The femme fatale is second only to the hardboiled private eye as a noir archetype. The origins of the private eye archetype are in the pulp magazines from which film noir drew a lot of stories, but the femme fatale goes all the way back to Helen of Troy.
A femme fatale is a dangerous woman, a woman who uses her charm and her beauty to get what she wants- often by manipulating and duping a private eye. This is the theme of the very first noir of all, “The Maltese Falcon,” but Bogart as Sam Spade turns the tables on femme fatale Brigid O'Shaughnesy in the end. This is a typical development for a lot of noir movies, although sometimes it ends very badly for the detective as well, as in “Out Of The Past.”
Because of this pattern- in which the femme fatale is eventually punished for attempting to use her sexuality to gain power over the male lead- some critics have seen the whole femme fatale type as being basically misogynist. I'm not sure if that's always true- if you go looking for misogyny everywhere, you're bound to find it everywhere- but it's definitely true of some examples.

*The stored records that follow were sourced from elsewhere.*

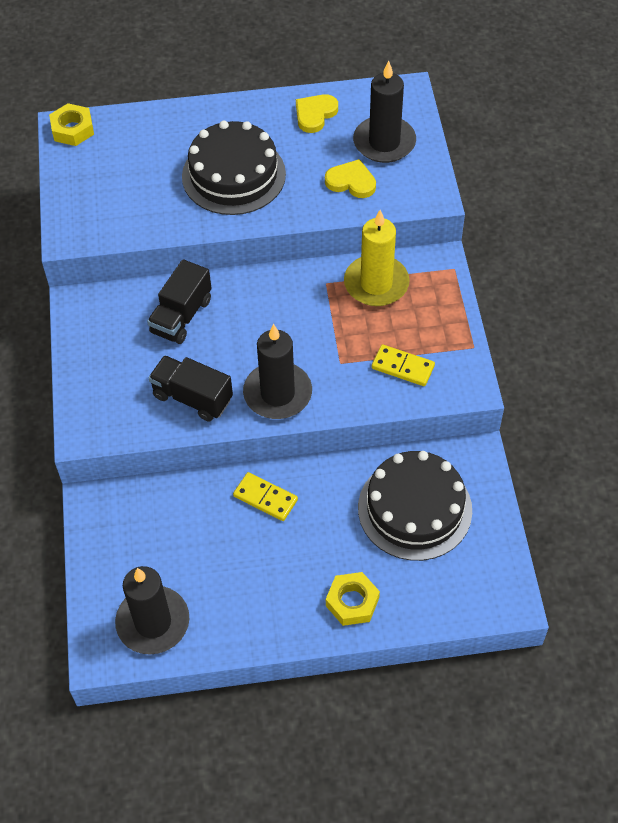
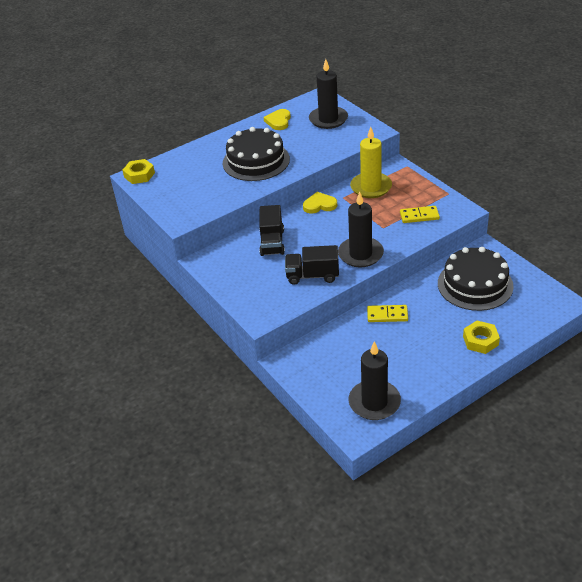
camera: 25 degrees left, 15 degrees down
(351, 182) = (325, 141): yellow heart -> yellow heart (319, 205)

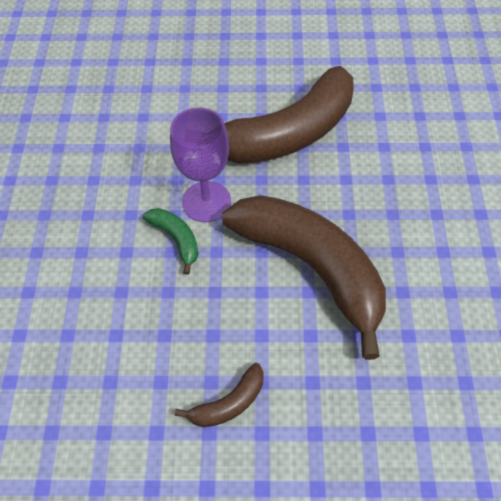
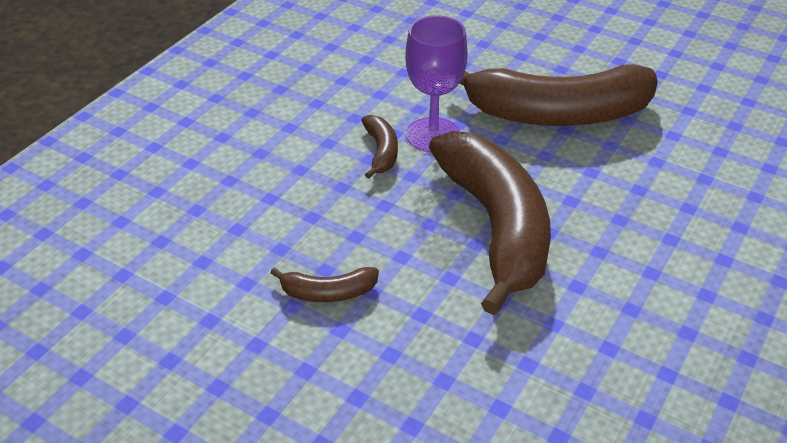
camera: 30 degrees right, 15 degrees down
(176, 239) = (381, 151): green banana -> brown banana

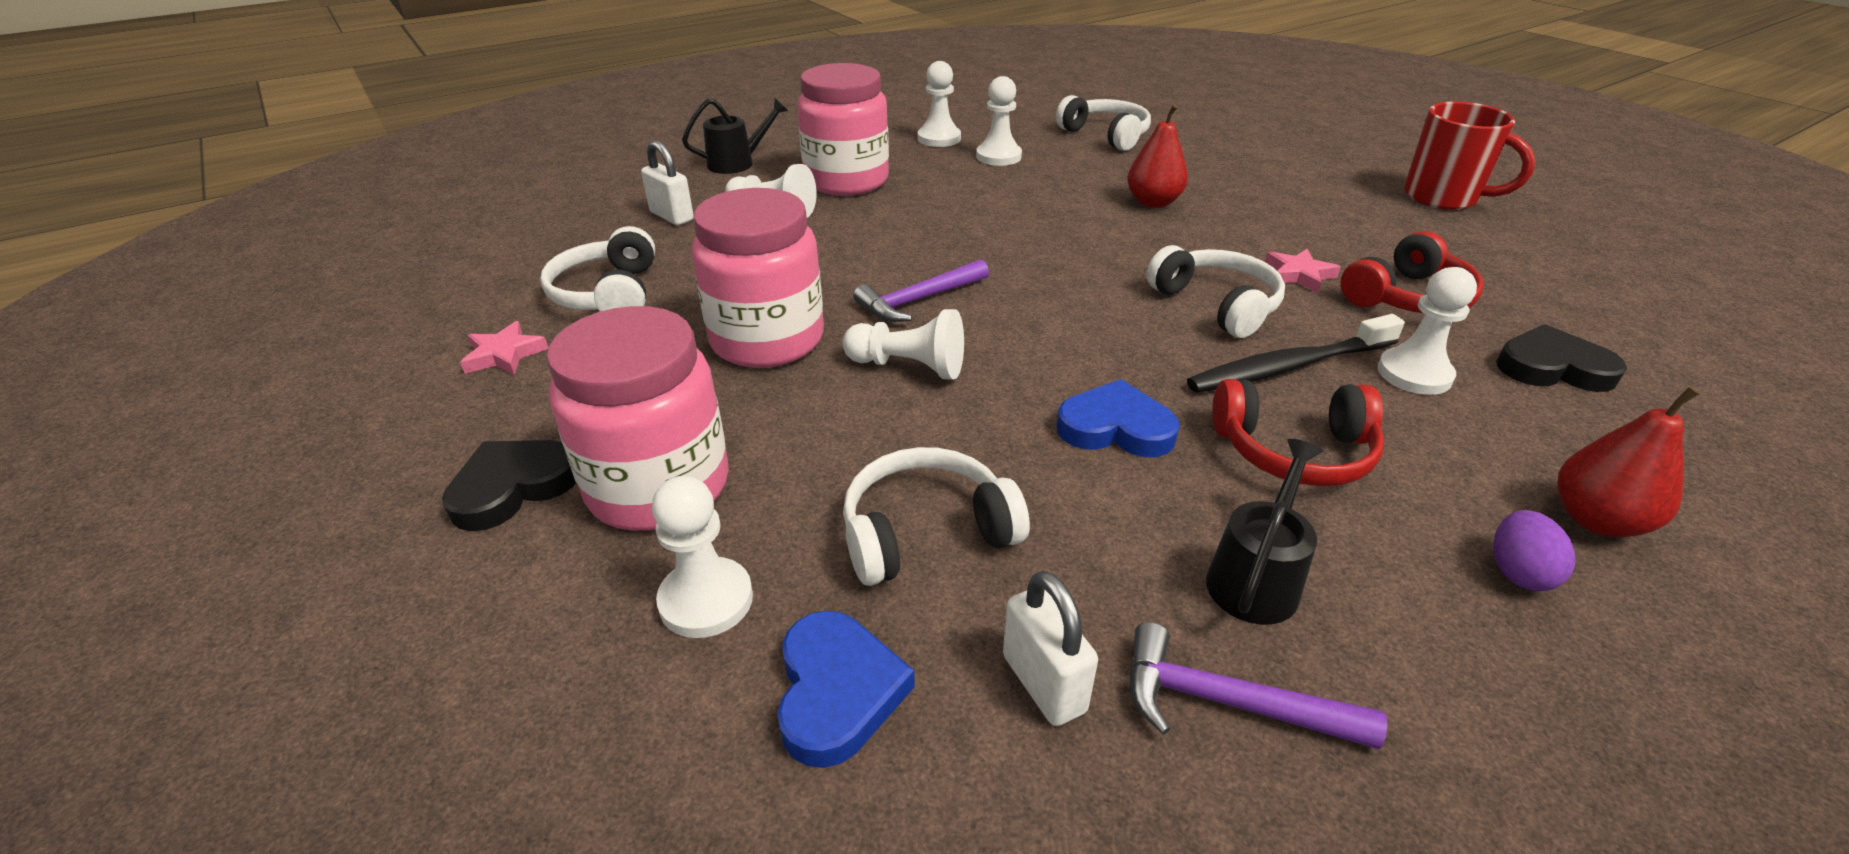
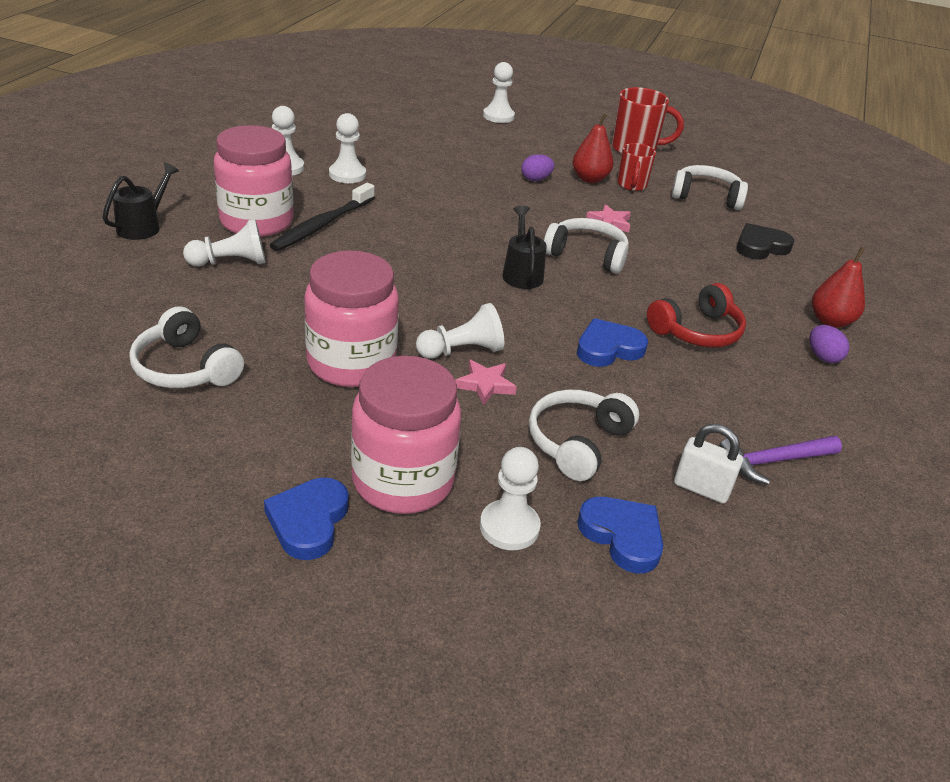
camera: 40 degrees left, 0 degrees up
(504, 354) = (167, 441): pink star -> pink star (485, 385)
(513, 487) = (308, 521): black heart -> blue heart
(671, 216) = (149, 289): white padlock -> none
(919, 300) = (417, 303): purple hammer -> none
(1106, 135) = (402, 140): white headphones -> white headphones (706, 197)
(1153, 202) = (485, 190): red pear -> red pear (589, 179)
(1240, 204) = (536, 179): none -> purple egg
(1256, 577) = (736, 401): black watering can -> black watering can (522, 273)
(1288, 367) = (654, 283): black toothbrush -> black toothbrush (322, 225)
(1388, 238) = (631, 185): none -> red mug
(1407, 297) = (671, 223): red headphones -> none
(1414, 374) = (710, 269): white pawn -> white pawn (498, 116)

In Micky Spillane's “I, The Jury,” his detective callously murders his femme fatale girlfriend (a rather amusing parody of Spillane fan Ayn Rand) in a context that seems brutally and consciously misogynist.
Other critics take the exact opposite view, seeing the femme fatale as a symbol of feminine independence. With certain exceptions, I don't agree with either interpretation. I would say that some people are just manipulative and dangerous, some of those people are women, and that makes for a good story.